Típicamente posmodernista, Foucault rechaza el pensamiento originario y la noción de que hay una "realidad" detrás o por debajo del discurso prevaleciente de una época. Además, el sujeto es una ilusión creada esencialmente por el discurso, un "yo" constituido más allá de los usos lingüísticos imperantes. Y así, ofrece sus detalladas narraciones históricas, llamadas "arqueologías" del saber, en lugar de concepciones teóricas, como si ellas no llevaran consigo ninguna ideología o supuestos filosóficos. Para Foucault no hay fundamentos de lo social que puedan ser aprehendidos más allá del contexto de los variados períodos, o epistemes, como los denomina; los fundamentos cambian de una episteme a otra. El discurso dominante, que constituye a sus sujetos, aparentemente se da forma a sí mismo; es éste un planteamiento bastante inútil para la historia, que resulta sobre todo del hecho de que Foucault no hace referencia alguna a los grupos sociales, sino que se centra por completo en sistemas de pensamiento. Otro problema surge de su concepción de que la episteme de una época no puede ser conocida por aquellos que actúan dentro de ella. Si la conciencia es precisamente la que, según el propio Foucault, no logra ser consciente de su relativismo, o saber lo que podría tener en común con epistemes precedentes, entonces la propia conciencia elevada y abarcadora de Foucault resulta imposible. Esta dificultad es reconocida al final de La arqueología del saber (1972), pero permanece sin respuesta, como un problema inocultable y obvio.

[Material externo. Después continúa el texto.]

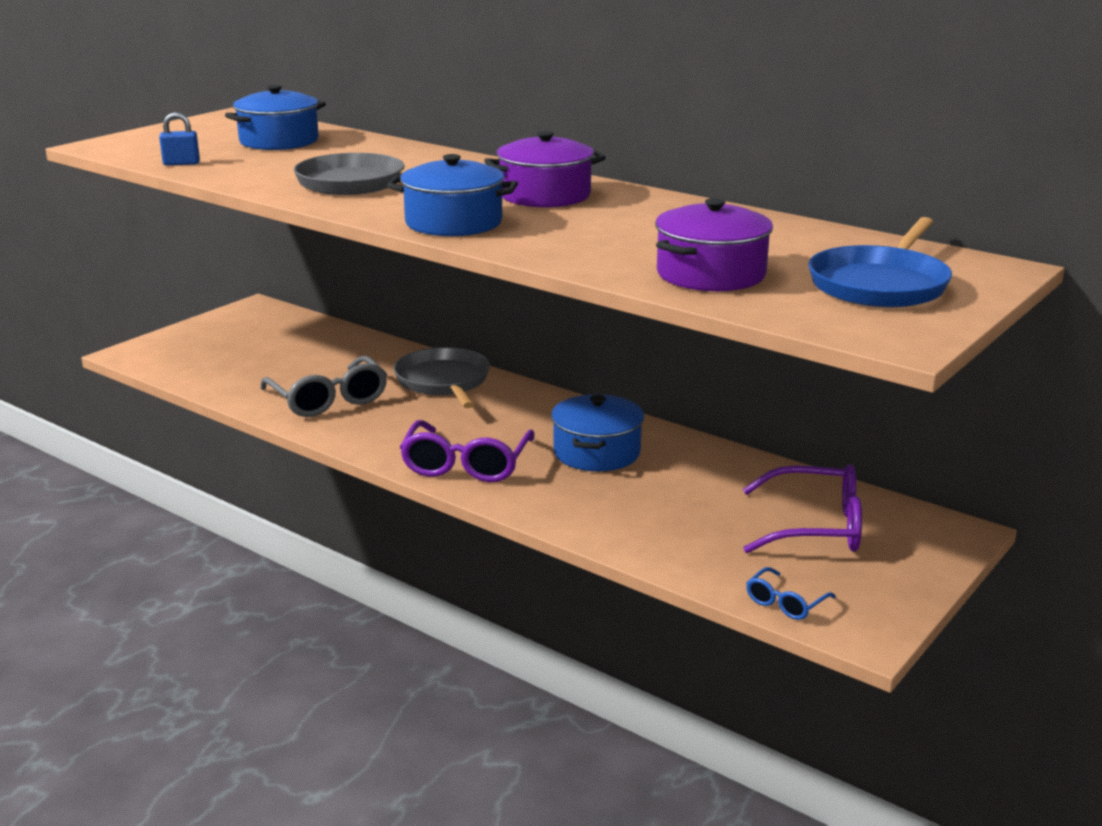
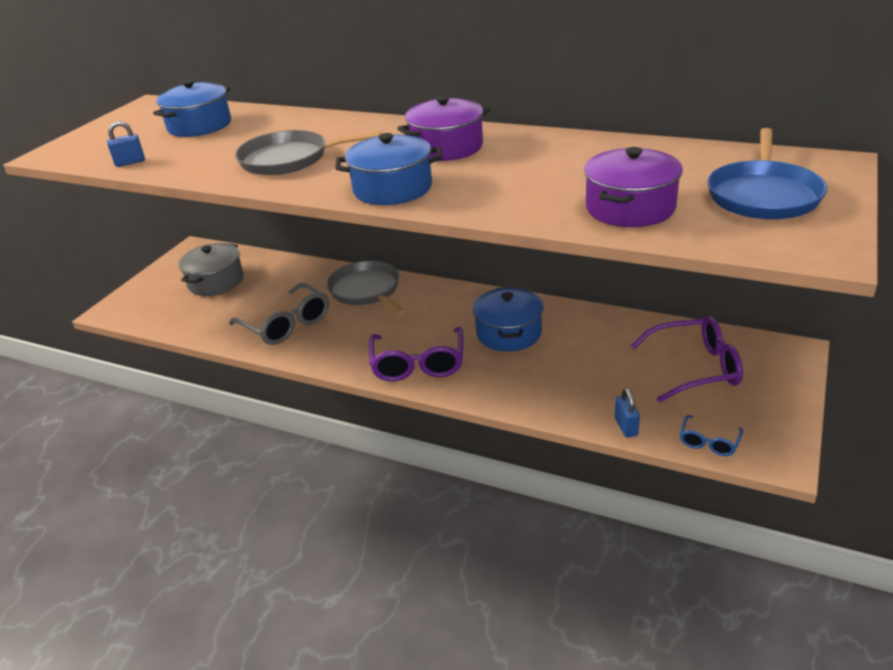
camera: 10 degrees left, 10 degrees up
(266, 344) = (216, 282): none -> grey pot
(688, 569) = (626, 427): none -> blue padlock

El dilema del posmodernismo es este: ¿cómo es posible afirmar la categoría y validez de sus enfoques teóricos, si no se admiten ni la verdad ni los fundamentos del conocimiento? Si eliminamos la posibilidad de fundamentos o modelos racionales, ¿sobre qué base podemos operar? ¿Cómo podemos entender qué clase de sociedad es aquella a la que nos oponemos y, menos aún, llegar a compartir semejante entendimiento? La insistencia de Foucault en el perspectivismo nietzscheano nos traslada al pluralismo irreductible de la interpretación. Sin embargo, Foucault relativizó el conocimiento y la verdad sólo en cuanto estas nociones se vinculan a sistemas de pensamiento distintos a los suyos. Cuando se lo presionaba sobre este punto, admitía que era incapaz de justificar racionalmente sus propias opciones. De tal modo, el liberal Habermas declara que los pensadores modernos como Foucault, Deleuze o Lyotard son "neoconservadores", al no ofrecer ninguna argumentación coherente para orientarnos en una dirección social antes que en otra. La adopción posmodernista del relativismo (o "pluralismo") significa también que no hay nada que pueda impedir la perspectiva de que una tendencia social reclame el derecho a imponerse sobre otra, ante la imposibilidad de determinar los modelos.

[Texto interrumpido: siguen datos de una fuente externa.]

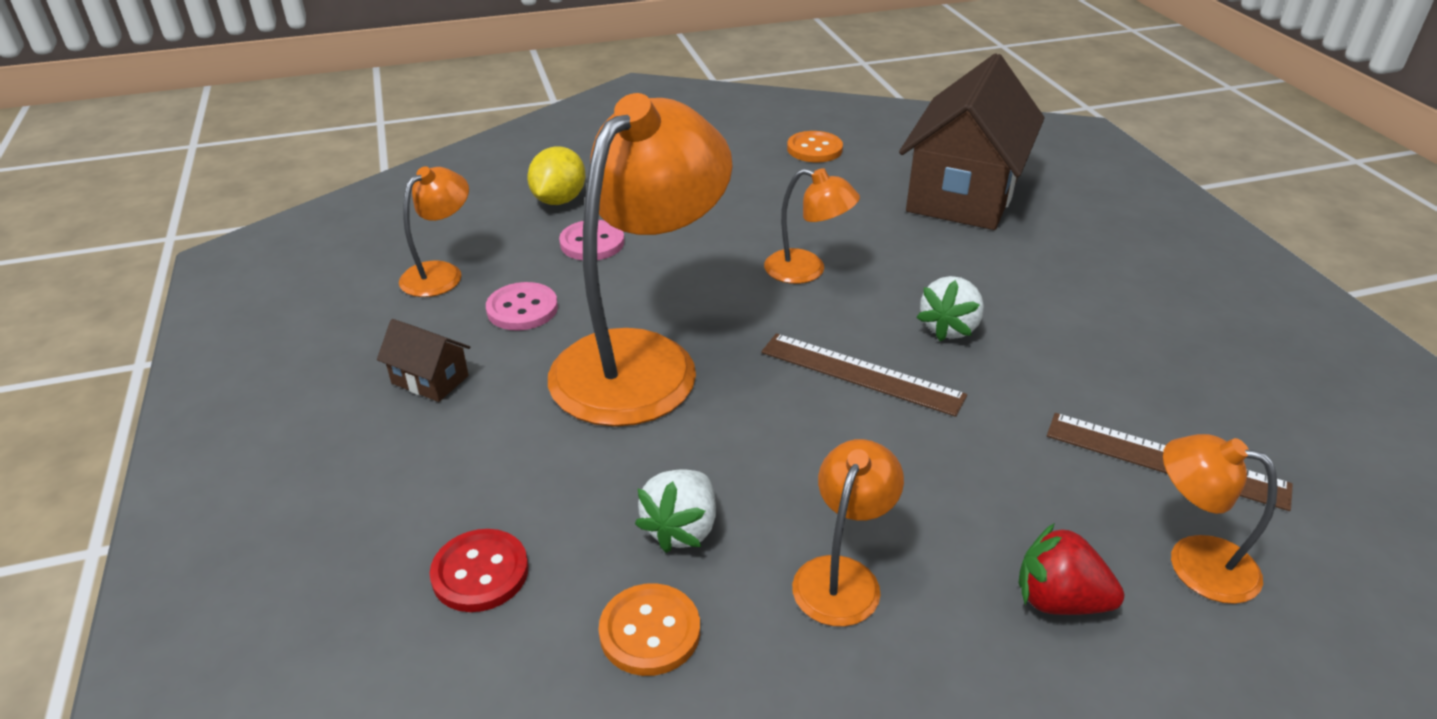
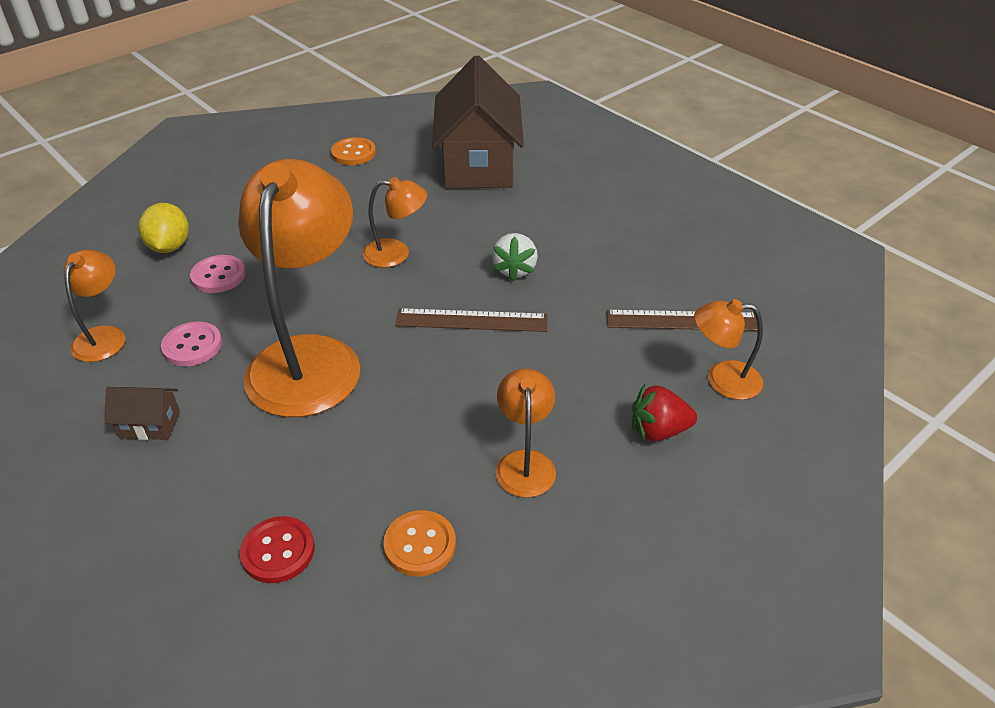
camera: 25 degrees left, 5 degrees up
(681, 529) = (404, 469): white strawberry -> none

El tema del poder, de hecho, fue central para Foucault y los modos en que lo trató son reveladores. Escribió sobre las instituciones significativas de la sociedad moderna como unidas por una intencionalidad de control, un "continuum carcelario" que expresa la lógica final del capitalismo, de la cual no hay escape. Pero el poder en sí mismo, determinó, es una red o campo de relaciones donde los sujetos son constituidos como los productos y los agentes de aquél. Todo participa así del poder, y de tal forma nada se obtiene intentando descubrir un poder opresivo, "fundamental", para luchar en contra de él. El poder moderno es insidioso y "viene de todas partes". Como Dios, está en todos los sitios y en ninguno a la vez.

Foucault no encuentra ninguna playa debajo de los adoquines, ningún orden "natural" en absoluto. Sólo existe la certeza de regímenes de poder sucesivos, a cada uno de los cuales se debe resistir de algún modo. Pero la aversión típicamente posmodernista de Foucault a la entera noción de sujeto humano hace muy difícil ver de dónde podría provenir esa resistencia, no obstante su concepción de que no hay resistencia al poder que no sea una variante del poder mismo. Respecto al último punto, Foucault alcanzó un callejón sin salida adicional, al considerar la relación del poder con el conocimiento. Llegó a verlos como inextricable y ubicuamente ligados, implicándose directamente el uno al otro. Las dificultades para seguir diciendo algo sustancial a la luz de esta interrelación hizo que renunciara a la larga a una teoría del poder. El determinismo implícito significó, en primer lugar, que su compromiso político se hiciera cada vez más superficial. No resulta difícil entender por qué el foucaltismo fue enormemente promovido por los medios, mientras que el situacionismo, por ejemplo, era ignorado.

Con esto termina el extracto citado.